I am very new to XSL/XSLT. I want to copy an xml document into an other but replace some namespaced tags and some tags that have some special attributes. For example:

<root>
  <ext:foo>Test</ext:foo>
  <bar>Bar</bar>
  <baz id="baz" x="test">
    <something/>
  </baz>
</root>

Should be rewritten into:

<root>
  --Test--
  <bar>Bar</bar>
  xxx<baz id="baz">
    <something/>
  </baz>xxx
</root>

Is it possible to copy the whole XML and then apply some rules to replace the tags I want to replace?

Answer 1

Assuming your .xml file has the same namespace for ext : xmlns:ext="www.foo.com" this xslt produces your output, although you must take it with a grain of salt since it doesn't exactly check for anything, just produces your output for this specific case.

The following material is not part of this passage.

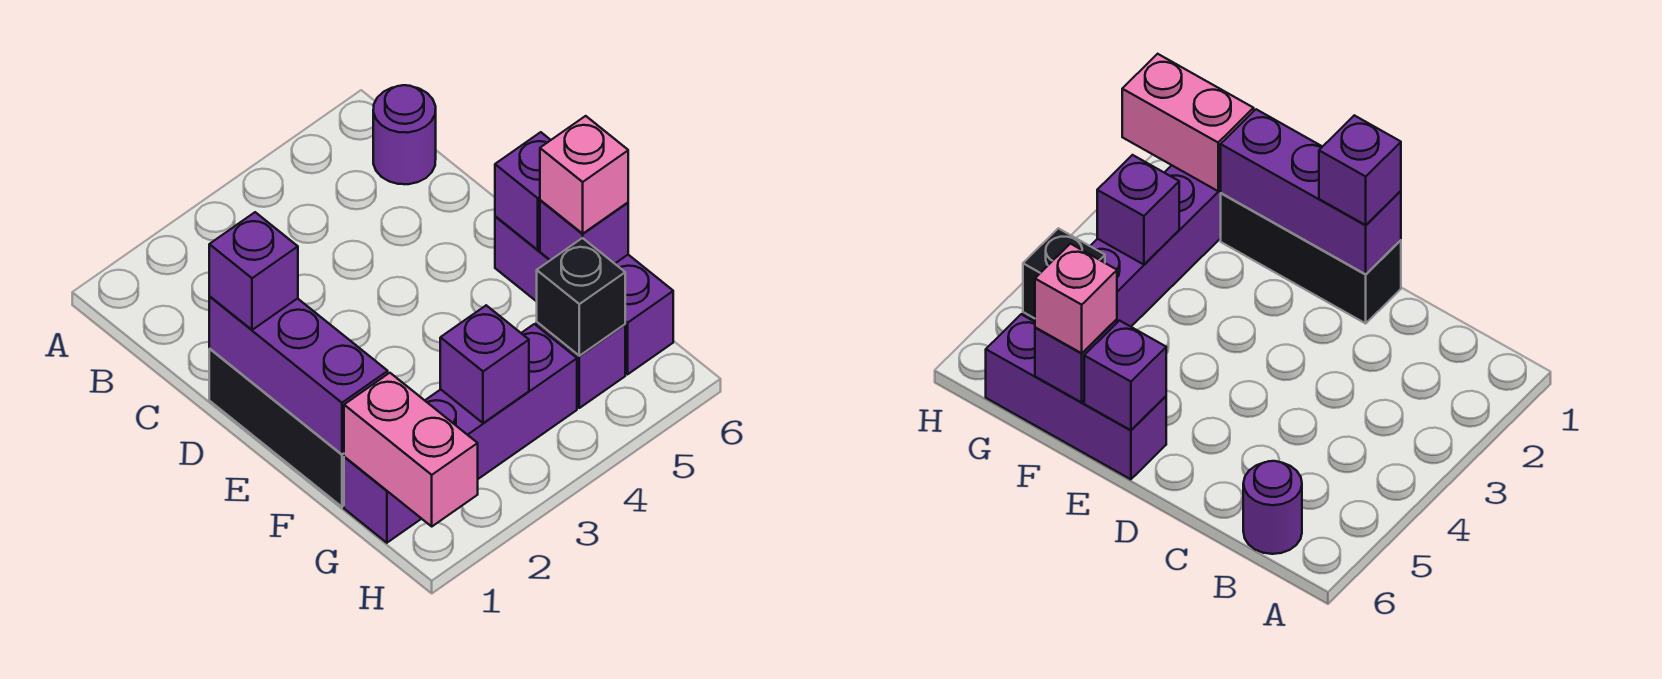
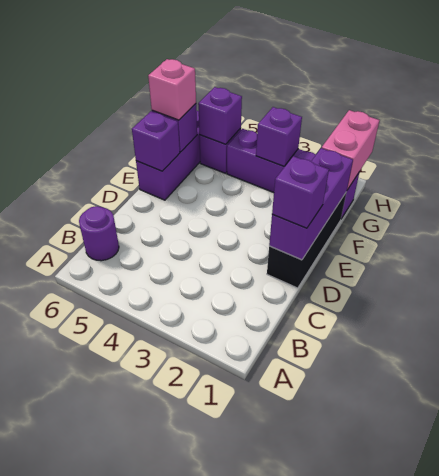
black brick G5 level 2 -> purple brick G5 level 2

<xsl:stylesheet xmlns:xsl="http://www.w3.org/1999/XSL/Transform" version="1.0" xmlns:ext="www.foo.com">
  <xsl:output method="xml" indent="yes"/>

  <xsl:template match="/root">
    <root>

      <xsl:text>--</xsl:text><xsl:value-of select="./ext:foo/text()"/><xsl:text>--</xsl:text>
      <xsl:copy-of select="./bar"/>
      <xsl:variable name="bazElem" select="./baz"/>
      <xsl:text>xxx</xsl:text><baz id="{$bazElem/@id}">
        <xsl:copy-of select="$bazElem/something"/>
      </baz><xsl:text>xxx</xsl:text>
    </root>
  </xsl:template>
</xsl:stylesheet>

Answer 2

You can copy some nodes and re-write others with different rules. To keep <root> and <bar> the same, and re-write <baz>, try this (untested) as a starting point:

<xsl:stylesheet version="1.0" xmlns:xsl="http://www.w3.org/1999/XSL/Transform">
  <xsl:output method="xml"/>

  <!-- Match <baz> and re-write a little -->
  <xsl:template match="baz">
    xxx<baz id="{@id}">
     <xsl:apply-templates />
    </baz>xxx
  </xsl:template>

  <!-- By default, copy all elements, attributes, and text -->
  <xsl:template match="@* | node()">
<xsl:copy>
  <xsl:apply-templates select="@* | node()"/>
</xsl:copy>
  </xsl:template>


</xsl:stylesheet>